Demo of Julie's Bible Reference Library

Wednesday, November 9, 2011

God, why don’t You step in and do something?

Treasured friend,


If you’ve ever had trouble understanding why the loving God you serve with all your heart would wait to answer your prayers—or fail to act on your behalf—then this week’s observations are especially for you.


God, do You see me flailing about in the dark waters, about to drown?
God, have You forgotten that I’m out here?
God, do You care?


How often do we, in any dark night of the soul, whisper prayers of desperation like these? And when it is our loved one suffering, and we know God could help, He could bring healing or comfort or energy or strength or courage or victory, but we feel Him only from afar and then He chooses not to act—it is then especially that we are susceptible to discouragement, to faltering faith, to stumbling into despair.


Oh, my flawed, human heart, how it longs to understand the mysteries of God and yet how blind it is to His real activity, His real purposes that are so much grander, so far superior to what I think ought to be.


Musings like these led me to a familiar passage in the Gospel of John—a passage whose meat I’ve been quick to pass by, instead rushing on to the dessert of the eventual answered prayer. It’s the story of the death of Lazarus. Notice, I said the death and not the raising. For if we skip too soon to the end of the story, we’ll miss a key lesson about the way God works so often in our lives. Or at least that’s what I’d been doing for so long.


As I read, I keyed in on a troubling series of two verses—troubling, because it blows out of the water every preconception I have about how God’s love ought to operate. Check it out in John 11:5-6:


Now Jesus loved Martha and her sister and Lazarus.
So, when he heard that Lazarus was ill, he stayed two days longer in the place where he was. (ESV)


In the Greek it’s even stronger. That word we translate as now, actually is a transition word that’s more like “on the contrary.” As in: you might think this sounds contrary to what’s true, but for sure Jesus loved the Lazarus family. And the phrase he stayed is a two-word phrase that means something like he really stayed. As in: you might be incredulous, here, but I assure you it’s true when I tell you he stayed put for two days. (We lose so much in our bland English language!)


Because (really?) Jesus loved these three, He waited far away from them and let events unfold that they found dismaying, grieving, absolutely inconsistent with their previous relationship with Him. How could He do this to them, of all people—they’d fed Him, hosted Him in their home, offered friendship and service and attentiveness. They’d believed in Him. And this was how He repaid them? They sent word to Him in faith believing, and instead, they got a Master who stayed away and let the enemy of death have its say in their lives.


Ouch! I feel their pain, don’t you?
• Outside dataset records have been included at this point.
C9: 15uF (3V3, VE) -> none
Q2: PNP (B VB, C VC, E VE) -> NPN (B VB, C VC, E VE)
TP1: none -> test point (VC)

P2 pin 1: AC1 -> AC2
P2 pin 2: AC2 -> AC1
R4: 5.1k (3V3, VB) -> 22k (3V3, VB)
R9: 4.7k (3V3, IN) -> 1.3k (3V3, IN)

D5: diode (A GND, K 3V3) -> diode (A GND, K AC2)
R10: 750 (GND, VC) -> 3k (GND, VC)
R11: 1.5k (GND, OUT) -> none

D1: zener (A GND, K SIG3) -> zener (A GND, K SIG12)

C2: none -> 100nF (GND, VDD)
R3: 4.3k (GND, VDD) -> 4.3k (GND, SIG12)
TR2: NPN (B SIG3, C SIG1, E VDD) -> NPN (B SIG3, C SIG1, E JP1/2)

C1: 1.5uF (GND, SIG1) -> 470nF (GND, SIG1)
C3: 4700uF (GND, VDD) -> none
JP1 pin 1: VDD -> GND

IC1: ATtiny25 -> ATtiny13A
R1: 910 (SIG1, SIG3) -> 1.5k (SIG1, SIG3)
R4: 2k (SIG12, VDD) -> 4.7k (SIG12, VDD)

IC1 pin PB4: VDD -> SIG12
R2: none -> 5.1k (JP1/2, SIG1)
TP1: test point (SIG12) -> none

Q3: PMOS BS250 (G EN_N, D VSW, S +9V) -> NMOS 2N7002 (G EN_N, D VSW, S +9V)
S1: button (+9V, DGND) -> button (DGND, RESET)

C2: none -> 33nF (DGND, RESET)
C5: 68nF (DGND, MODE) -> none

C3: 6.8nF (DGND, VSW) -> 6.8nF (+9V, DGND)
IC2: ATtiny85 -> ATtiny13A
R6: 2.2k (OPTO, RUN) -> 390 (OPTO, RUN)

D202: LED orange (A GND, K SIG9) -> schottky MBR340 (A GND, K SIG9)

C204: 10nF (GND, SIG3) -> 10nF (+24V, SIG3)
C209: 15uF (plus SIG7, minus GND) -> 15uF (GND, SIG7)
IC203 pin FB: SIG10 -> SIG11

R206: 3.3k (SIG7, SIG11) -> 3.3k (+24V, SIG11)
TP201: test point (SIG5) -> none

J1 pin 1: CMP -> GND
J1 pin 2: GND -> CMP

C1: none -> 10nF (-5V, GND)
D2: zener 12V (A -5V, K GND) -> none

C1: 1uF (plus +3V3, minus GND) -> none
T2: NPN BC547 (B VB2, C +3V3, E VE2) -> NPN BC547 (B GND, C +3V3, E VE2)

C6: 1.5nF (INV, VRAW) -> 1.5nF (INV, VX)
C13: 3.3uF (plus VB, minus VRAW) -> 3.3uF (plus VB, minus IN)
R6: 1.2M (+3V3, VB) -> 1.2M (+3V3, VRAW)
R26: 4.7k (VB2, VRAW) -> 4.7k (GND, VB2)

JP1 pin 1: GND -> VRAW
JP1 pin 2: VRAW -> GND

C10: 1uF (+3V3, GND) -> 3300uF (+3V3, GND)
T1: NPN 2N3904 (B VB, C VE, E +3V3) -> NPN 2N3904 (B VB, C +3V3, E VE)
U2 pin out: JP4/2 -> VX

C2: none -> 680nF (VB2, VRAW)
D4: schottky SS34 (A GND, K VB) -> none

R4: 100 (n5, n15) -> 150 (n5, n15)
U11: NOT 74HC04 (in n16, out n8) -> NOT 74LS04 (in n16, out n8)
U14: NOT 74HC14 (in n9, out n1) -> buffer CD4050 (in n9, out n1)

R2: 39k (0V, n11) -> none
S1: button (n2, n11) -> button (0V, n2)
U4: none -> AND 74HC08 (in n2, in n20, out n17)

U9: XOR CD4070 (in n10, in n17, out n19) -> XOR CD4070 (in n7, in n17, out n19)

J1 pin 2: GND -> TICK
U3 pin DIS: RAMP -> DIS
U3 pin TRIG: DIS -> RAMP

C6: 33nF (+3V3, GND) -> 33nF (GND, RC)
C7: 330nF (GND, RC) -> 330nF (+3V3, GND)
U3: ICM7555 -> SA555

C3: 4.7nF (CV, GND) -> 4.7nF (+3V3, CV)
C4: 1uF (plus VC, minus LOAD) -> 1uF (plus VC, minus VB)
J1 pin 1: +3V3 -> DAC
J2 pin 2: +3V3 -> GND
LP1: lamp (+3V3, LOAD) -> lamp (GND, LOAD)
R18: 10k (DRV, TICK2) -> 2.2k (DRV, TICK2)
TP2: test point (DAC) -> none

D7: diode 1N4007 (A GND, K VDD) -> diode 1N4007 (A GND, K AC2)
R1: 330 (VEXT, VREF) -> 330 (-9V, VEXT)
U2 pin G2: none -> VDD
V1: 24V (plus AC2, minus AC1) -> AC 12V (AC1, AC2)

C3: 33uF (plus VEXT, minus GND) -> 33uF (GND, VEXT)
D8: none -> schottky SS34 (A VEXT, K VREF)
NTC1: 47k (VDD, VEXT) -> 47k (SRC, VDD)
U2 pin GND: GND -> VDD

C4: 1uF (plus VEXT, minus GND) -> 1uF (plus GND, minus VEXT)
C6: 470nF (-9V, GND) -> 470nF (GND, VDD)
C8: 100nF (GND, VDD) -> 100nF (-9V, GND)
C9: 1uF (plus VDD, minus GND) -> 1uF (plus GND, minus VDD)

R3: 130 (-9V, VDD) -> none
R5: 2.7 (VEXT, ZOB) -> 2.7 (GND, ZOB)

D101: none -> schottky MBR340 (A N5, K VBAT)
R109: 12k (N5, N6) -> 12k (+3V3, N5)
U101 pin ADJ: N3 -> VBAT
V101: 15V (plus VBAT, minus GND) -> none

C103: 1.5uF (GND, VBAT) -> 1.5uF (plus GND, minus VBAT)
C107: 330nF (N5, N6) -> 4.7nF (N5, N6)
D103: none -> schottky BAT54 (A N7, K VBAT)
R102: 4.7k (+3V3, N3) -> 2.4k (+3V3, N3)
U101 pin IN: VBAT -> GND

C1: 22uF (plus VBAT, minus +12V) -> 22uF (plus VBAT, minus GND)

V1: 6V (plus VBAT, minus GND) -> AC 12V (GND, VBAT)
It may be the enemy of death or unemployment or financial worries or health concerns or pained relationships. Whatever it is in your life, you may just be in a season when the Master isn’t doing anything to resolve it.


Or … so it seems.


But scoot back one verse, and He actually explains that this is going to happen and why this is going to happen (before it does!) I like the way the NASB renders Jesus’ pre-explanation: “This sickness is not to end in death, but for the glory of God, so that the Son of God may be glorified by it” (John 11:4).


Anyone who was truly listening to the Master would have heard that the end of the matter wasn’t what it seemed. There was a higher purpose involved here, one of ultimate intent—one that would do what God deems so important—show His hand at work, bring glory to Himself, and draw hearts to trust Him. (Don’t believe me? Skip down to v. 45: “Therefore many of the Jews who came to Mary, and saw what He had done, believed in Him.”


So, my grieving, exhausted, in-need-of-reassurance friend, God loves you. And it may be that because of that love, He’s working behind the scenes on your behalf—on a project that will not only bring ultimate good to you, but ultimate glory to Him.


Take comfort, treasured one, in the knowledge that just because you don’t feel Him near, God isn’t at all surprised or unwilling to act on your behalf. He’ll do it—His way, in His time. I see it in the story of Lazarus and his sisters—and I’ve seen it in obvious evidence recently in my own situation. Take it from Lazarus and Martha and Mary, take it from the apostle John—and if you must, take it from me—because He loves you, He will intervene on your behalf. Hang on with all that’s in you until He does.